Il presidente ucraino Volodymyr Zelensky accetta lo stop agli attacchi energetici e infrastrutturali, dopo l’ordine del presidente russo Vladimir Putin di fermare i bombardamenti contro le centrali elettriche ucraine: l’ok al silenzio parziale nei cieli arriva grazie alla mediazione della Casa Bianca. Dopo il colloquio con il capo del Cremlino, il presidente Donald Trump ha avuto ieri una conversazione telefonica di circa un’ora con Zelensky, su richiesta di quest’ultimo, per riferire i dettagli dei negoziati con Mosca; Trump ha detto che la telefonata è stata “molto buona” e ritiene che le discussioni stiano “andando secondo i piani”, cioè l’obiettivo di “allineare Russia e Ucraina”. Ha annunciato presto che verrà concordato un cessate il fuoco per porre fine alle morti dei soldati, oltre duemila a settimana ha sottolineato. L’inviato speciale Witkoff ritiene che con questi ritmi la fine dei combattimenti terrestri è questione di settimane.
Zelensky però fa di nuovo inversione ad U e rifiuta il cessate il fuoco: “Sarebbe come Berlino; nessuno tornerà più nelle città” ha detto ai giornalisti. Nella conversazione con Trump, il presidente ucraino ha chiesto un contingente straniero dei partner europei, maggiori sforzi per rimpatriare i bambini ucraini evacuati in Russia, oltre a forniture di armi e munizioni americane, in particolare Patriot per difendere gli impianti energetici.; il presidente Trump ha risposto che la migliore garanzia per le centrali elettriche ucraine è che diventino proprietà degli Stati Uniti: “La proprietà americana di queste centrali sarebbe la migliore protezione e il miglior supporto per la rete energetica dell’Ucraina” ha affermato la portavoce della Casa Bianca. A poco a poco si svela la strategia di Trump della pace in cambio delle infrastrutture ucraine: nelle sue ambizioni non più le terre rare, che potrebbero essere sfruttate solo dopo la fine della guerra, ma centrali elettriche, nucleari e probabilmente porti. Il segretario americano per l’energia, Chris Write, ha rilanciato la proposta: “Se può aiutare, nessun problema; possiamo farcela”.

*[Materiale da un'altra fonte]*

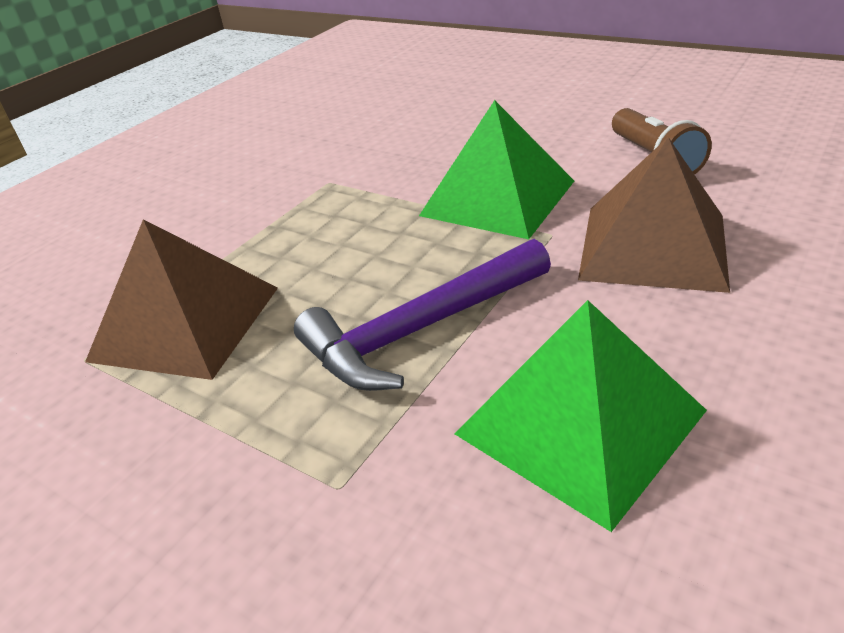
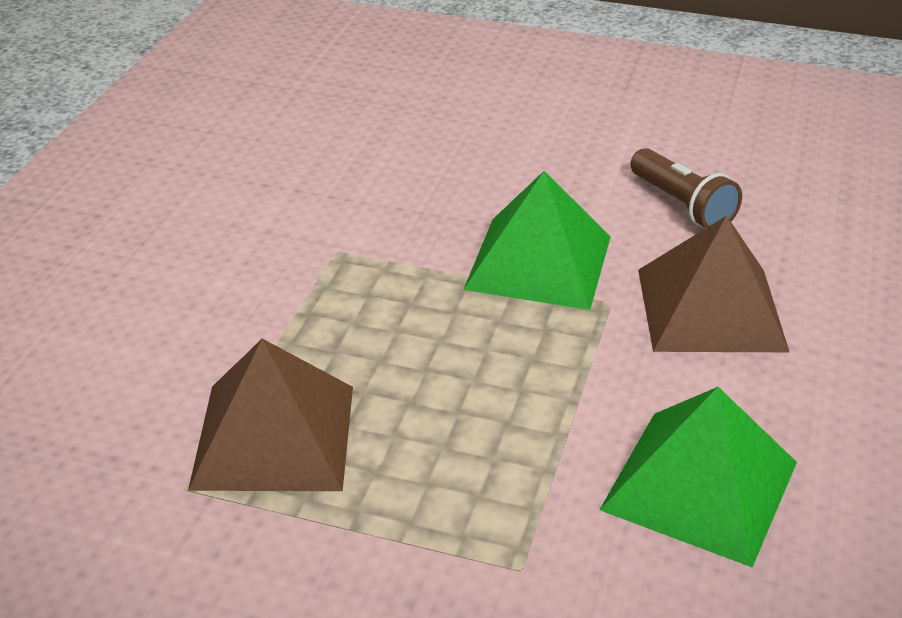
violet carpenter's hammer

Intanto la guerra prosegue ferocemente nonostante i negoziati: mercoledì Putin ha annunciato che le forze armate russe hanno condotto una serie di operazioni coraggiose e stanno completando la sconfitta degli ucraini nella regione russa di Kursk. L’esercito di Kiev ha lanciato un’offensiva in territorio russo tentando di sfondare in tre punti nella regione di Belgorod. Proseguono anche gli attacchi aerei, soprattutto con droni: gli ucraini hanno colpito infrastrutture civili nella città di Engels, provocando danni agli infissi di una scuola, due asili e un ospedale. Il ministero della difesa ha dichiarato che nella notte la contraerea russa ha intercettato oltre 130 droni in diverse regioni; i russi invece hanno attacco la regione di Kirovgrad con 200 Shaed.